„Es freut uns, dass jetzt auch die Innsbrucker Bürgermeisterin die Direktwahl des Stadtoberhauptes unterstützt. Das will laut Umfrage eine satte Mehrheit der Innsbrucker Bevölkerung, nämlich 73%. Es ist allerdings durch nichts zu rechtfertigen, dass die Innsbruckerinnen und Innsbrucker permanent für dumm verkauft und zum Narren gehalten werden. Denn seit Jahren, und aufgrund unseres Antrages zuletzt wieder, wird der Direktwahl-Ball vom Land an die Stadt und von der Stadt ans Land hin- und hergespielt. Mit diesem Polit-Ping-Pong muss jetzt Schluss sein!“, erklärt LA Fritz Dinkhauser.

Nicht nur von der Direktwahl reden, dem Bürgerwillen folgen und umsetzen!

„Wenn offenbar alle die Direktwahl wollen, dann brauchen sie nicht ewig warten bis es passiert. Permanent erfolgt die Willenserklärung aller Verantwortlichen in Innsbruck Stadt für die Direktwahl, trotzdem kommt sie seit Jahren nicht. Um es noch einmal klarzustellen, die Parteien im Landtag brauchen nicht auf die Willenserklärung aus Innsbruck zu warten, sie brauchen nur unserem vorliegenden Antrag zustimmen. Auch in den anderen 278 Tiroler Gemeinden sind die Gemeinderäte nicht befragt worden, ob sie die Direktwahl haben möchten. Der Landtag hat sie beschlossen“, erinnert LA Dinkhauser.

Direktwahl: Opitz-Plörer will sie, sie macht die Tagesordnung im Innsbrucker Gemeinderat!

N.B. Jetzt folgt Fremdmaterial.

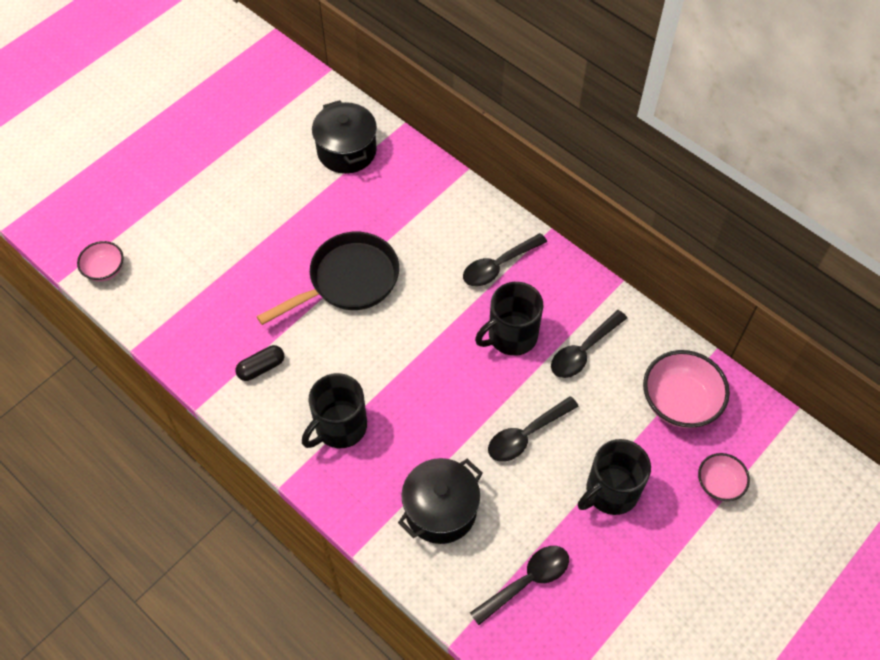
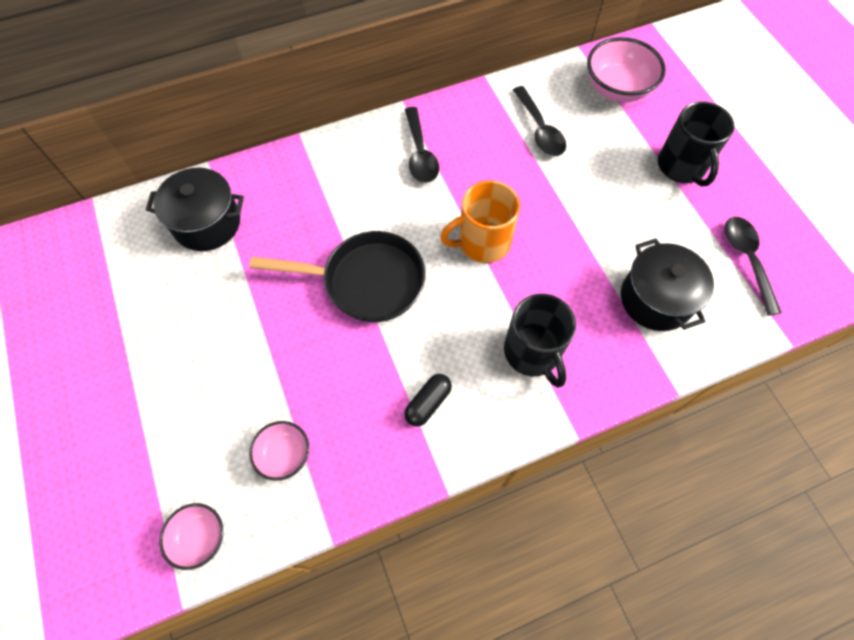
camera: 65 degrees left, 5 degrees up
(261, 368) = (428, 403): black capsule -> black capsule turned 45 degrees clockwise
(348, 281) = (366, 281): black pan -> black pan turned 105 degrees clockwise
(429, 350) = (482, 242): none -> orange mug
(511, 336) = (499, 174): black mug -> none
(526, 435) = (604, 203): black spoon -> none
(719, 484) = (699, 96): pink bowl -> pink bowl (284, 455)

„Worauf wollen die Parteien in Stadt und Land noch warten? Wenn die Innsbrucker Bevölkerung, die Bürgermeisterin Opitz-Plörer und alle Fraktionen im Innsbrucker Gemeinderat die Direktwahl mehr oder weniger wollen, dann können sie einen Antrag im Gemeinderat stellen. Die Frau Bürgermeisterin macht die Tagesordnung und ich gehe aufgrund ihrer heutigen Aussagen davon aus, dass die Willenserklärung für die Direktwahl als Antrag auf der Tagesordnung der nächsten Gemeinderatssitzung steht”, sagt LA Dinkhauser.

ÖVP, SPÖ & Grüne haben Direktwahl-Antrag im Landtag ausgesetzt!

“Ich freue mich als Innsbrucker Bürger für die Innsbrucker Bürger und ich freue mich, dass unser Antrag zur politischen Gleichstellung aller Bürger in Tirol jetzt Bewegung in die Sache gebracht hat. Denn im Ausschuss des Landtages vor zehn Tagen haben die Vertreter von ÖVP, SPÖ und Grünen den Antrag auf Umsetzung der Direktwahl in Innsbruck noch auf den St. Nimmerleinstag verschoben“, stellt LA Dinkhauser klar.